The seminar series from the Early Cancer Institute aims to connect researchers in the early cancer detection and diagnosis space to share knowledge and spark collaboration. Join fellow researchers for lunch and an opportunity to network.
On Tuesday 26th March we welcome Simón Méndez-Ferrer, Professor at the Department of Haematology, Wellcome-MRC Cambridge Stem Cell Institute, and a Principal Investigator at NHS Blood and Transplant, to give a talk: 'The bone marrow niche as an actionable target during myeloid leukaemogenesis'
This event will take place in the Early Cancer Institute, Adrian Way, Cambridge Biomedical Campus, Cambridge, CB2 0XZ
Lunch is provided from 12:30pm, the talk will begin at 1.00pm followed by a Q&A. Please ensure you arrive promptly.
Speaker Biography:
Simón Méndez-Ferrer is a Professor at the Department of Haematology, Wellcome-MRC Cambridge Stem Cell Institute, University of Cambridge, and a Principal Investigator at NHS Blood and Transplant.
His research focuses on the extrinsic regulation of haematopoietic stem cells (HSCs) and its implications for the early detection and treatment of haematological malignancies. His multidisciplinary training in neuroscience, physiology, stem cells and cancer has allowed him to make original contributions in the interphase fields of (cancer) stem cell niche, neuroimmunology and inter-organ communication. For instance, work from his team discovered a connection between the bone marrow, the brain and other systemic signals, which regulate the behaviour of blood stem cells and immune cells. He found that that the brain regulates a peripheral stem cell niche in the bone marrow, where mesenchymal stem cells (MSCs) play a key role in the HSC niche, leukaemogenesis and therapy resistance.

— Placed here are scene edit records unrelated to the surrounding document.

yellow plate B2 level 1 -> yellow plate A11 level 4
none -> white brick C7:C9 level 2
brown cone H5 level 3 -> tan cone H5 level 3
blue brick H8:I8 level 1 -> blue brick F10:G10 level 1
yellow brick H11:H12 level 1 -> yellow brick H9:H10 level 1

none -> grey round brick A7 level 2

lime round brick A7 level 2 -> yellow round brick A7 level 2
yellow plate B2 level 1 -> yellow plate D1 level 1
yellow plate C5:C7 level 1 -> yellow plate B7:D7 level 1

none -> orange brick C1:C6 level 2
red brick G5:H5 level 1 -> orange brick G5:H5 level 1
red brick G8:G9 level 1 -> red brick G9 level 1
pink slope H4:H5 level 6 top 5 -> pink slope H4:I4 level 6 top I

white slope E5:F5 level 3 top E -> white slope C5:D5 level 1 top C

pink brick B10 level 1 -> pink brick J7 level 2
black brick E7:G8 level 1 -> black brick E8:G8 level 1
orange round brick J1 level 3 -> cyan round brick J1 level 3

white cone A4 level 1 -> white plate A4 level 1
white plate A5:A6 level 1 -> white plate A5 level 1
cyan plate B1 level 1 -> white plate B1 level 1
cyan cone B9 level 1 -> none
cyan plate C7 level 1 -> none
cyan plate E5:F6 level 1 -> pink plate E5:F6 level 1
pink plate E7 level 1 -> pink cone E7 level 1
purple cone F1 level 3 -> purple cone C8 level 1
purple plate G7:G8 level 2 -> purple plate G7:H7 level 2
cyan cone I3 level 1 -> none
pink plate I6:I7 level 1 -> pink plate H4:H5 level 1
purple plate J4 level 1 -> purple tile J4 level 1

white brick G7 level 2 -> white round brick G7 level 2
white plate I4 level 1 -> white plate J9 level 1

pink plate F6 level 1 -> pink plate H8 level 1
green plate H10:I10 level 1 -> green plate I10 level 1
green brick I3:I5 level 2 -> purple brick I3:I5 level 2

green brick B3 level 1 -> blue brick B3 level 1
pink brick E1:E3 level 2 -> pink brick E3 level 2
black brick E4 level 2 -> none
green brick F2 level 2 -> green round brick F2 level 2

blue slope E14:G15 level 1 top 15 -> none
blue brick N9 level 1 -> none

Ageing is associated with an increased risk to develop myeloid malignancies, such as myeloproliferative neoplasms (MPNs) and acute myeloid leukaemia (AML). His team showed that remodelling of bone marrow niches promotes myeloid cell expansion during premature or physiological ageing and that niche heterogeneity and ageing influences the pathogenesis and therapy response in MPN, such that damage to the HSC niche is required for MPN development. This translational research led to two Phase-II multicentre clinical studies testing the redeployment of sympathicomimetic drugs and selective oestrogen receptor modulators targeting the extrinsic HSC regulation in MPN.
His work has been supported by ASH Scholar Award, Joanne Levy Memorial Award, Howard Hughes Medical Institute, ERC Consolidator grant, MRC and CRUK Programme Foundation Award.